Day 19: of “Advent Stories“
Muck at Midnight
by Derek Nicol
I was sitting in my basement on a weeknight at 11:56pm, legs crossed on a broken metal folding chair, reading a book I had started six months before.
Vinegar, baking soda, and bottles of tree root destroying chemicals sat around the floor. A mop leaned against the utility sink with a jug of bleach I had opened too many times that week. A drain snake loomed above the sink, nearly touching the lightbulb. The screen of an iPad glowed from atop the dryer, revealing countless browser tabs open with DIY solutions to drain clogs. This would be the 48th hour that I had been mitigating sewage back flow into our basement. I was waiting the prescribed time before running the washing machine to see if I had properly unclogged the p trap beneath the basement floor.

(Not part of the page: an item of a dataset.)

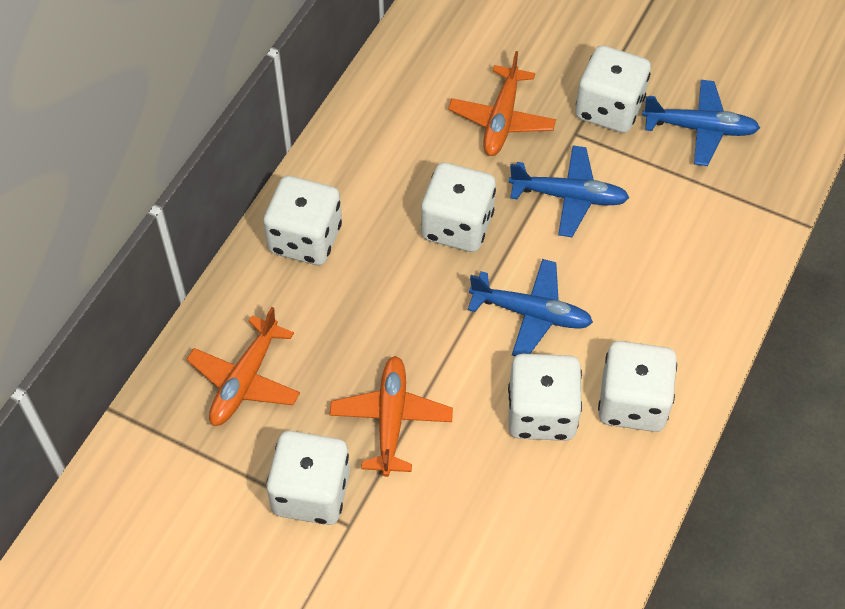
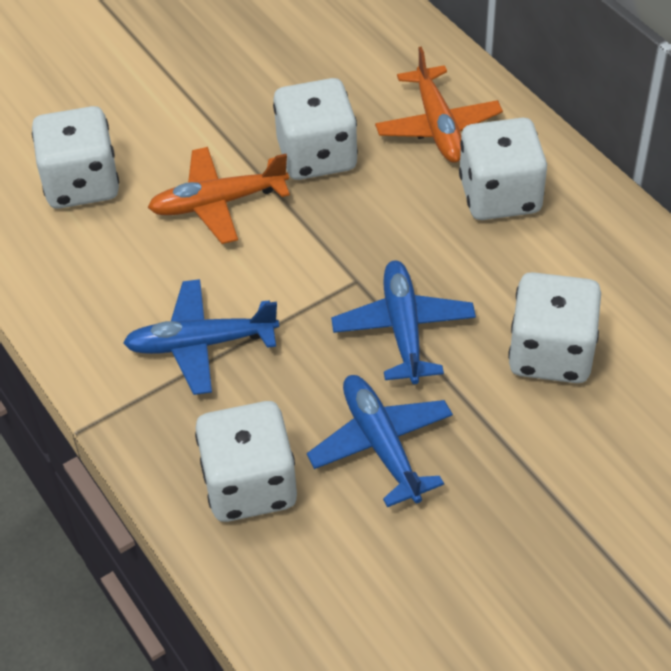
orange plane: 3 -> 2
white dice: 6 -> 5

While adjusting the mask I was wearing to deal with sewage fumes, a piece of cardboard I had been using as a bookmark slipped out of my book onto my thigh. I picked it up and examined the hot-pink, painted piece of cardboard with my daughter’s name scribbled on it. Glitter, stickers, marker lines, coated the misshapen board. A closer inspection revealed elements from all three of my kids’ handiwork on this. I imagined their little fingers, innocently marking up this piece of cardboard with no intended audience. Whatever this “bookmark” had been, it wasn’t a gift from them to me, rather, just something I carelessly grabbed off our craft table and stuffed in my book days before to hold the place.

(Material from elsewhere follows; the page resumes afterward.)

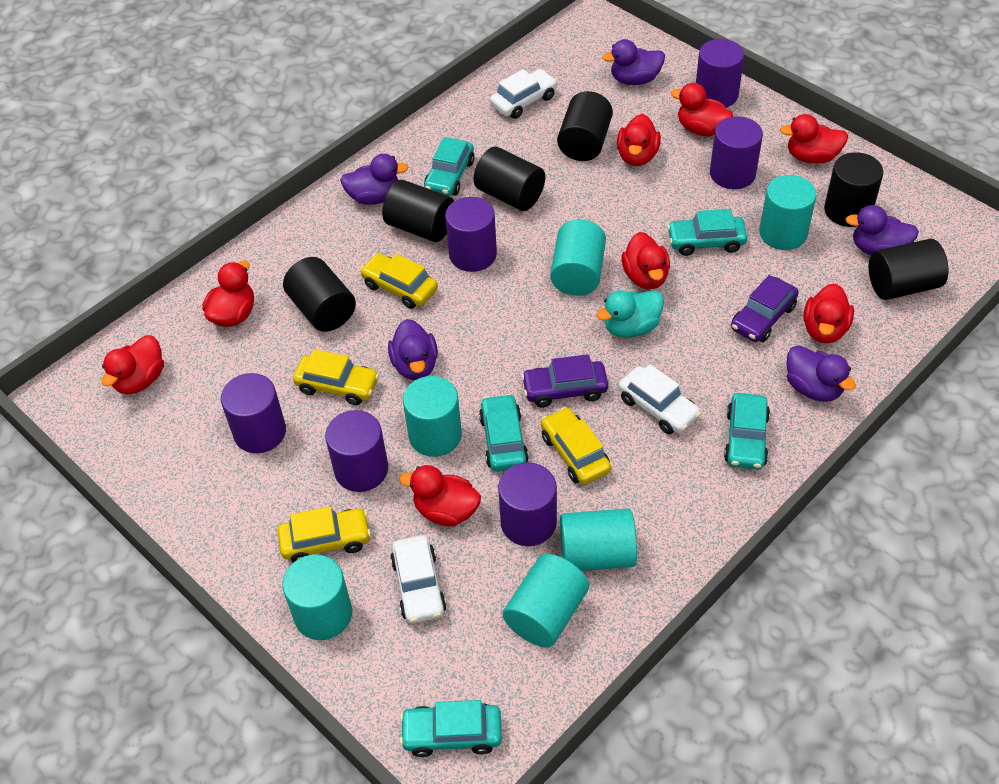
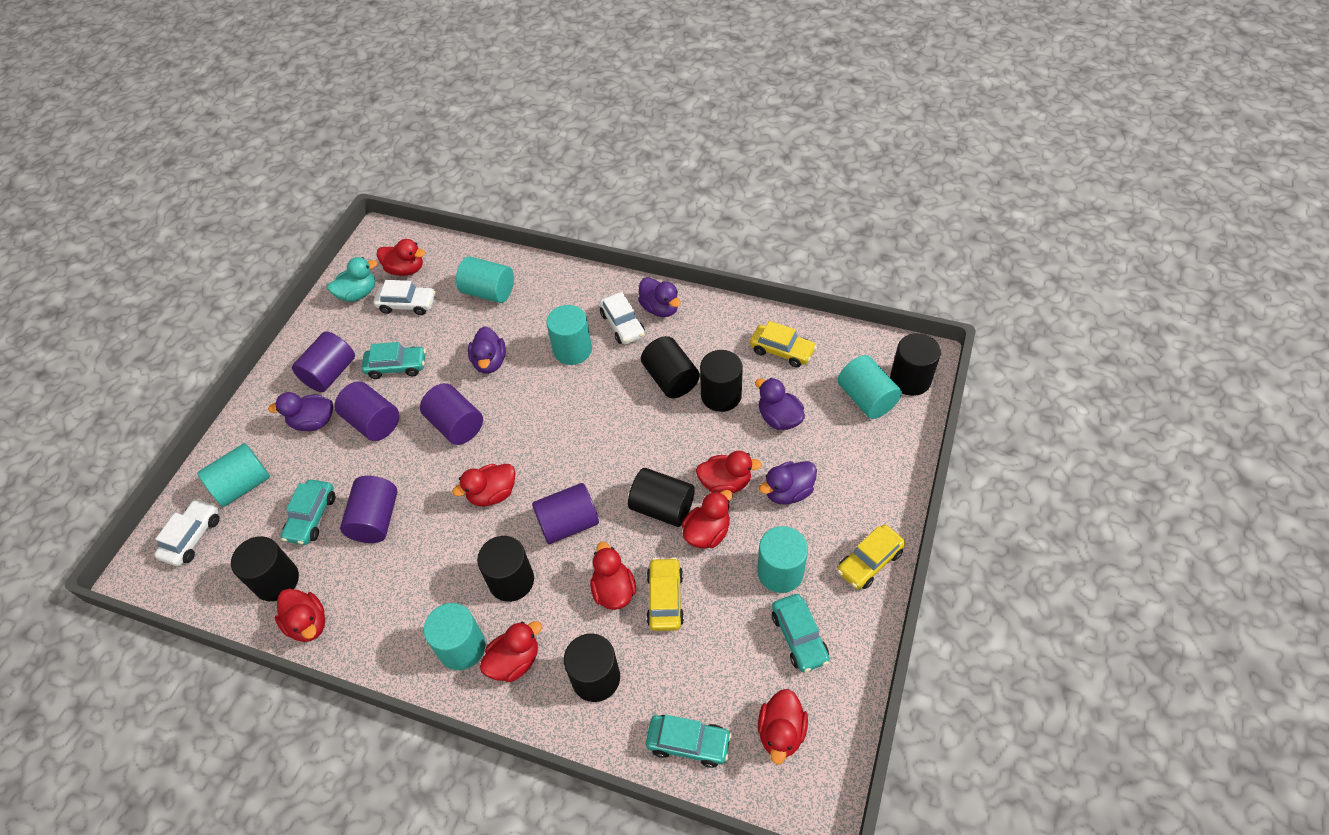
black cylinder: 6 -> 7
purple car: 2 -> 0
purple cylinder: 6 -> 5
turquoise car: 5 -> 4
yellow car: 4 -> 3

As I sat inches above a mini sea of human waste, I started to laugh explosively, and at the same time, the brim of my mask soaked up tears. I was cry-laughing. Whatever that is. Because that bookmark in all its glorious ridiculousness, led me to reflect on the absurdity of my efforts in life. I took inventory of all I hold dear and don’t deserve to have, and even while sitting in this muck at midnight, I couldn’t help but wallow in delight over my children. And thankfulness to God.
By now the washing machine was draining, and my eyes shot over to the drain, hoping and praying. But to no avail. Just as the clock struck midnight, the drain regurgitated for the umpteenth time. My mettle for this project was shot, but my heart was full.
I sometimes think that contending with poop is literally and metaphorically the business of parenthood. And I thank God that he contended with mine, made me his son, and delighted in me, so that on a Wednesday night in 2021, I could sit in a toxic basement beneath my sleeping family and weep with joy.